Le suspense aura été total jusqu’au bout. Roger Nordmann remporte l’élection complémentaire vaudoise et permet au Parti socialiste (PS) de conserver son siège au gouvernement, après la démission de Rebecca Ruiz. Longtemps mis en difficulté par l’UDC Jean-François Thuillard, arrivé en tête au premier tour, le Lausannois a finalement tenu bon. Une victoire cruciale pour la gauche, qui a failli perdre un siège au gouvernement vaudois.
Après une campagne sous pression, l'ancien conseiller national s’apprête à faire son entrée dans un Exécutif, une position qu'il n'a jamais occupée. Interview.
Roger Nordmann, vous étiez le grand favori, mais rien n’a été simple. Avez-vous douté?

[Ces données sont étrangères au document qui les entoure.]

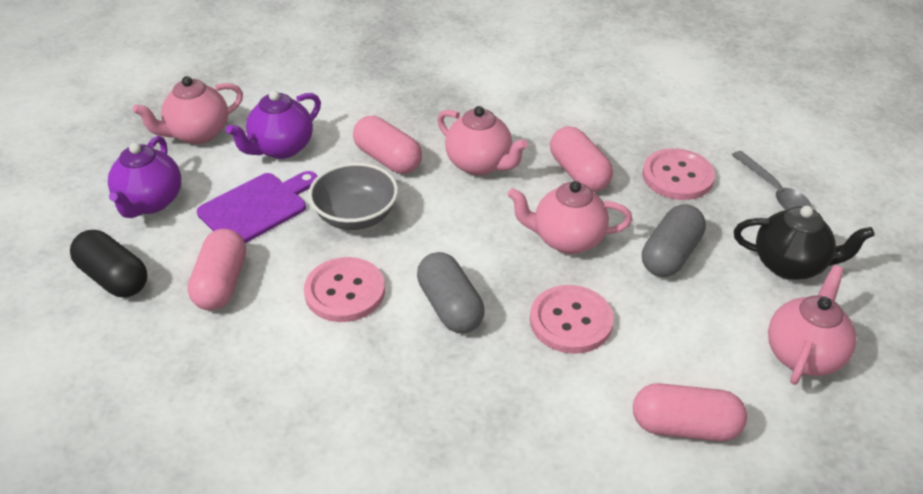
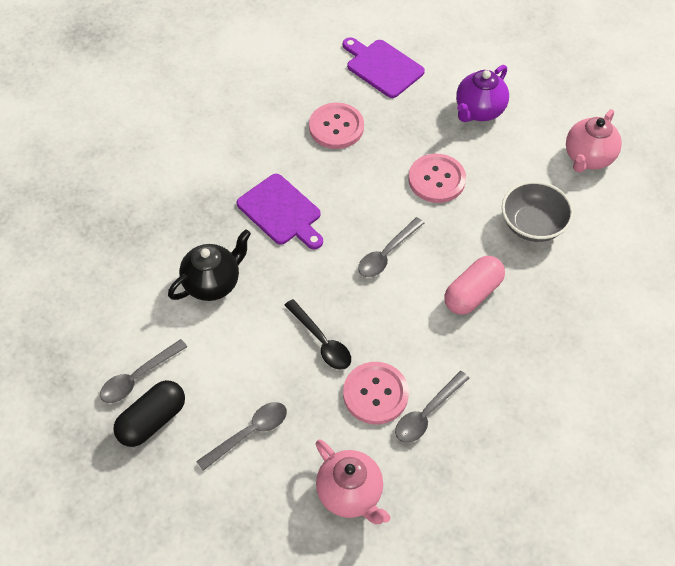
black spoon: 0 -> 1
grey capsule: 2 -> 0
grey spoon: 1 -> 4
pink capsule: 4 -> 1
pink teapot: 4 -> 2
purple cutting board: 1 -> 2
purple teapot: 2 -> 1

Je n'étais pas du tout sûr de gagner. Les électrices et les électeurs sont libres, ils ont fait leur choix comme ils le souhaitaient, c'est comme ça que fonctionne une démocratie.
Vous sauvez le siège socialiste. Qu’est-ce que cette victoire dit de la gauche vaudoise aujourd’hui?

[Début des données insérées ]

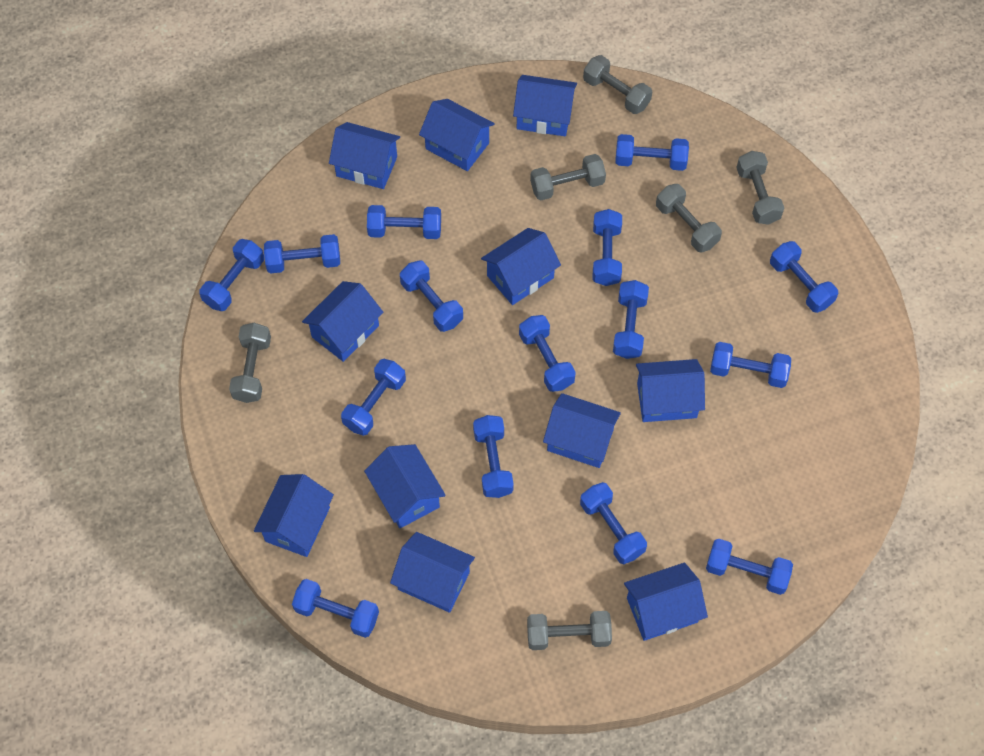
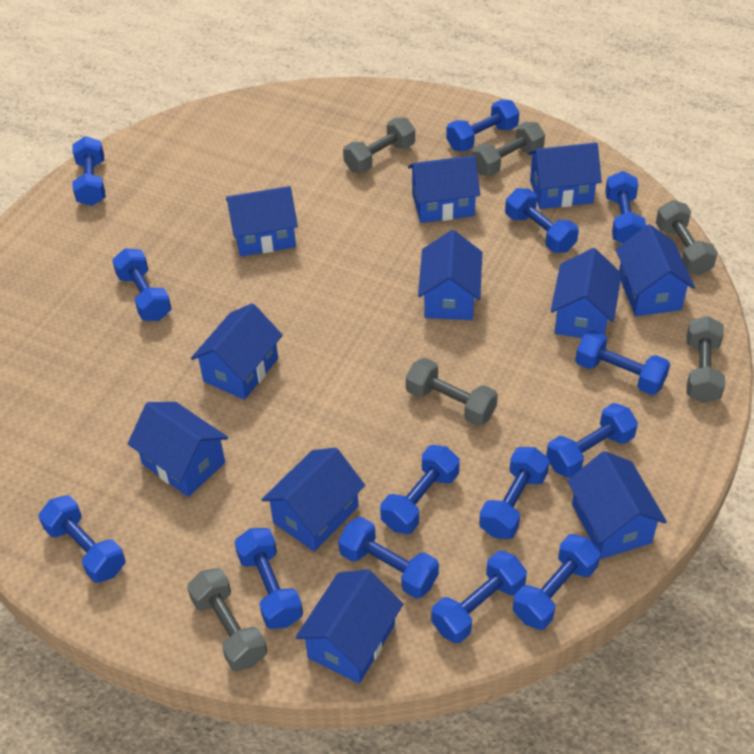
blue dumbbell: 15 -> 14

Qu'elle est capable de se réunir et de se mobiliser autour de valeurs partagées par les citoyens.
Vous avez longtemps été un homme du législatif. Comment abordez-vous votre arrivée dans un exécutif en crise?
Avec beaucoup de respect. J'ai deux métiers à apprendre, celui de chef de département et de conseiller d'Etat. Les premières semaines vont être très intenses.

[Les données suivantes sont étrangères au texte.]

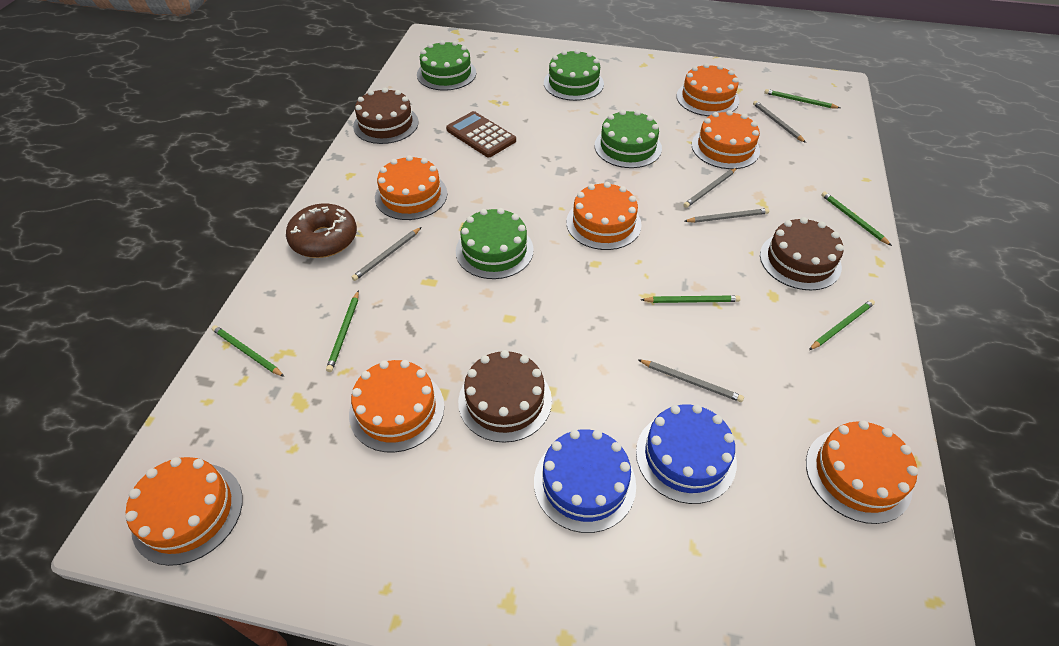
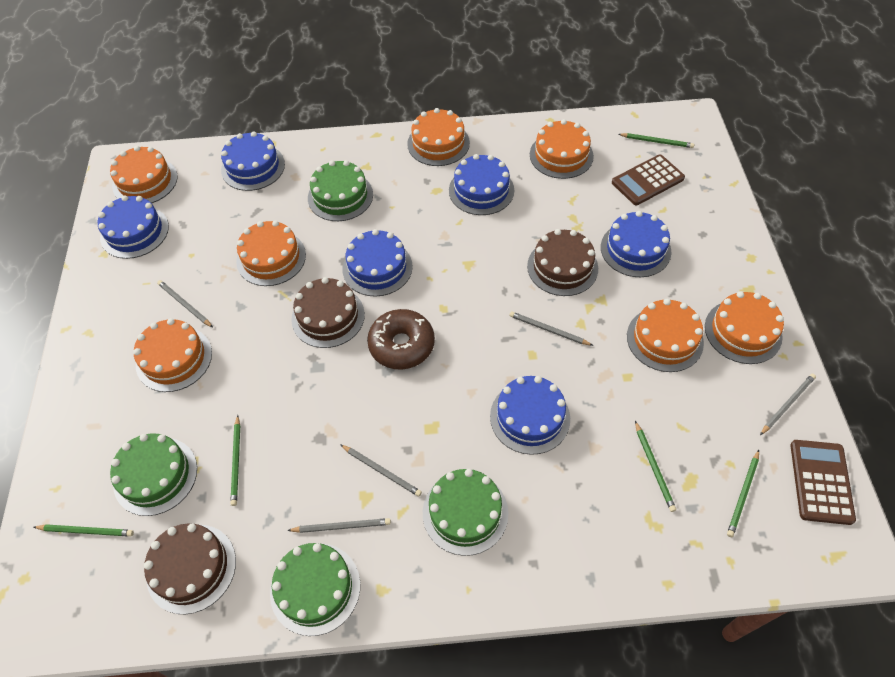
blue cake: 2 -> 6
brown calculator: 1 -> 2
green pencil: 6 -> 5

Vous avez promis de «rétablir le dialogue». Comment allez-vous procéder?
En discutant avec les uns et les autres. Je ne suis pas non plus président, je vais faire comme j'ai toujours fait: écouter et trouver des convergences.
Face à une droite très mobilisée, comment comptez-vous construire des majorités?
Aujourd'hui, la droite a voulu renforcer sa majorité et n'a pas réussi. L'écart s'est resserré. Et là encore, il faudra dialoguer et trouver des compromis.